Generation of Macroscopic Superpositions of Quantum States by Linear Coupling to a Bath

We demonstrate through an exactly solvable model that collective coupling to any thermal bath induces effectively nonlinear couplings in a quantum many-body (multispin) system. The resulting evolution can drive an uncorrelated large-spin system with high probability into a macroscopic quantum-superposition state. We discuss possible experimental realizations.

Figure 1

Bath-induced formation of a MQS state. (a) A collective (large) spin naturally evolves in the bath into a MQS state. The system is a spin ensemble composed of $N=50$ particles coupled to an Ohmic bath. The cutoff frequency ${\omega }_c$ is chosen such that the collective coupling of the spin ensemble to the bath $\eta =\sqrt{\sum _k{\eta }_k^2}\sim 0.005{\omega }_c$. (b) The coupling spectrum of an Ohmic bath. (c) The time-dependent functions responsible for the nonlinear Lamb shift [$f(t)$] and decoherence [$\Gamma (t)$] dynamics of the system. (d),(e) The absolute value of the density matrix elements $|{\rho }_{m{m}^{\prime }}(t)|$ in the $L_x$ basis [Eq. (4)] at various times. The initial state of the ensemble is a spin coherent state, $|\theta =\pi /4,\varphi =0⟩$, in the $L_x$ basis.
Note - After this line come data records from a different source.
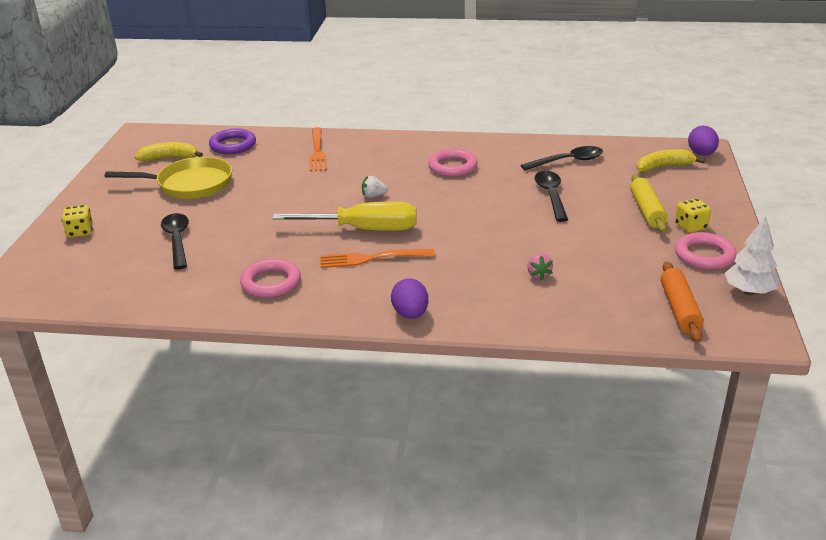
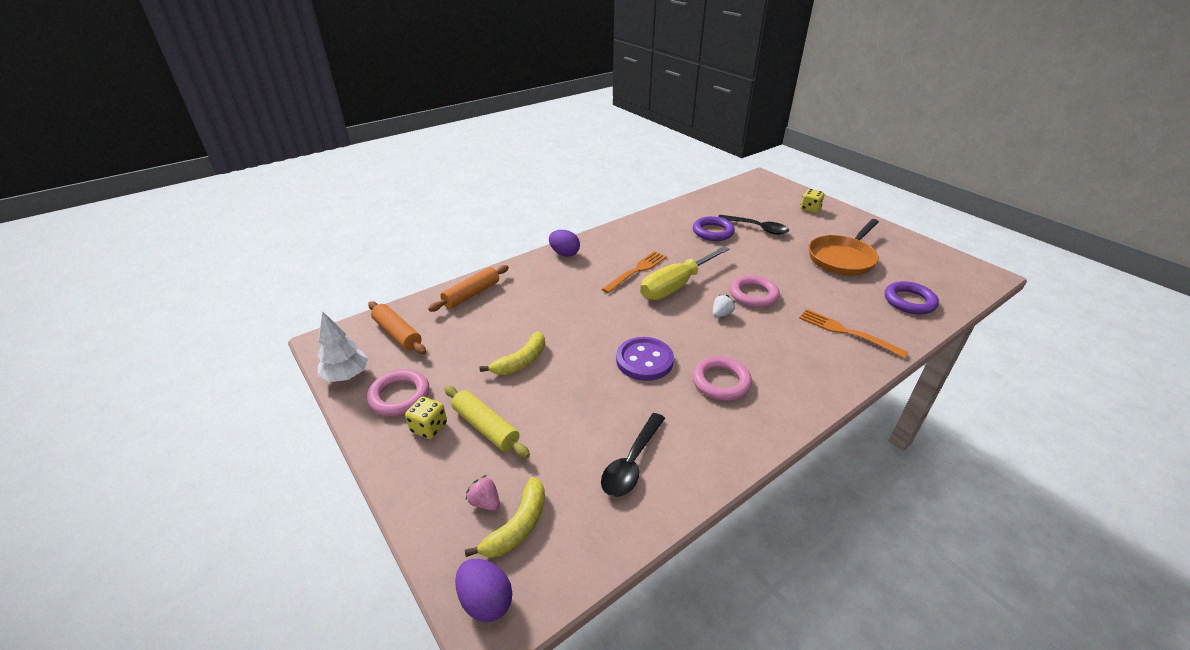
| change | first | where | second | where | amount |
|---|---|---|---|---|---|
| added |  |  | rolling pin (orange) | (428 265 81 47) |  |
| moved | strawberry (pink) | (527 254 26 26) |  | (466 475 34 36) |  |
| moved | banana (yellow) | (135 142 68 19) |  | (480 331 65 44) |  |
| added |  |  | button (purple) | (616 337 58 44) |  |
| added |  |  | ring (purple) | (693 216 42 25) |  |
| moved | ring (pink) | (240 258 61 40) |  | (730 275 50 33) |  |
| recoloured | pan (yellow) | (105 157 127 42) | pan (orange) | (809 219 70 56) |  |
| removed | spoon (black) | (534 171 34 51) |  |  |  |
The presence of the $|\pm N/2⟩⟨\mp N/2|$ off-diagonal elements (left- and rightmost peaks) signifies the formation of such a state with high fidelity.

Figure 2

Interaction with a cavity mode. As in Fig. 1, for a cavity with a Lorentzian coupling spectrum with width ${\omega }_c$ centered at $10{\omega }_c$. (a) The $f(t)$ and $\Gamma (t)$ functions. (b) The formation of macroscopic quantum superposition for a cavity with a Lorentzian line shape at ${\tau }_{\mathrm{MQS}}={10}^2/{\omega }_c$.